Revelation provides interpretations for many of its symbols, explanations that demonstrate the symbols are not “literal” or things with any real physical existence.

The opening vision presents an image of seven “golden lampstands.” The text informs us that the image represents “seven churches.” This is symbolical interpretation, not literal. John saw “stars” on the right hand of Christ. The stars represent “angels.” In chapter 5, the “lamb” has “seven eyes,” which the text interprets as the eyes as the “seven spirits of God.” The “seven heads of the beast” on which Babylon sits represent “seven mountains,” and in turn, seven “kings” - (Revelation 1:20, 5:6, 17:8-10).

In Revelation, many images cannot be interpreted “literally” without producing bizarre results. For example, God is the One “Who Sits on the Throne” holding a “sealed scroll” in his right hand. How does a being that is Spirit and fills heaven and earth have a “right hand” or a backside with which to sit on the throne? Jesus is the “slain lamb” with “seven horns and seven eyes,” and the “lion of the tribe of Judah.” Is he a literal lion, lamb, or both? Does he have seven “literal” eyes and horns in his glorified body?

When the fifth trumpet sounded, a “star” fell to the earth and was given a “key.” Would not the earth be destroyed outright if an actual star collided with it? Technically speaking, would not the earth be drawn into the star by its superior gravitational pull? Even if what John saw was a meteorite or an asteroid, rather than a star, how does one give a “key” to a rock that fell from outer space?

Is Satan an actual giant “red dragon” with heads and horns? Does his tail “literally” draw a “third of the stars” to the earth, and if so, how does the earth survive such a cosmic collision? If Satan is a spiritual being, how does one attach a metal “chain” to his ankle to imprison him for a thousand years?

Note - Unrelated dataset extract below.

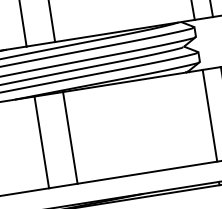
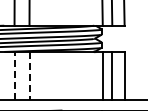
line: (70, 138) -> (29, 76), solid -> dashed
line: (41, 141) -> (14, 75), solid -> dashed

The book is an unveiling by Jesus Christ to signify “what things must soon come to pass.” This is accomplished by means of visions in which John sees and hears things that represent specific realities. The symbols point to the realities, but are not themselves real. Satan is very real; however, there is no giant “Red Dragon” with multiple heads and horns hovering in the sky above the planet earth.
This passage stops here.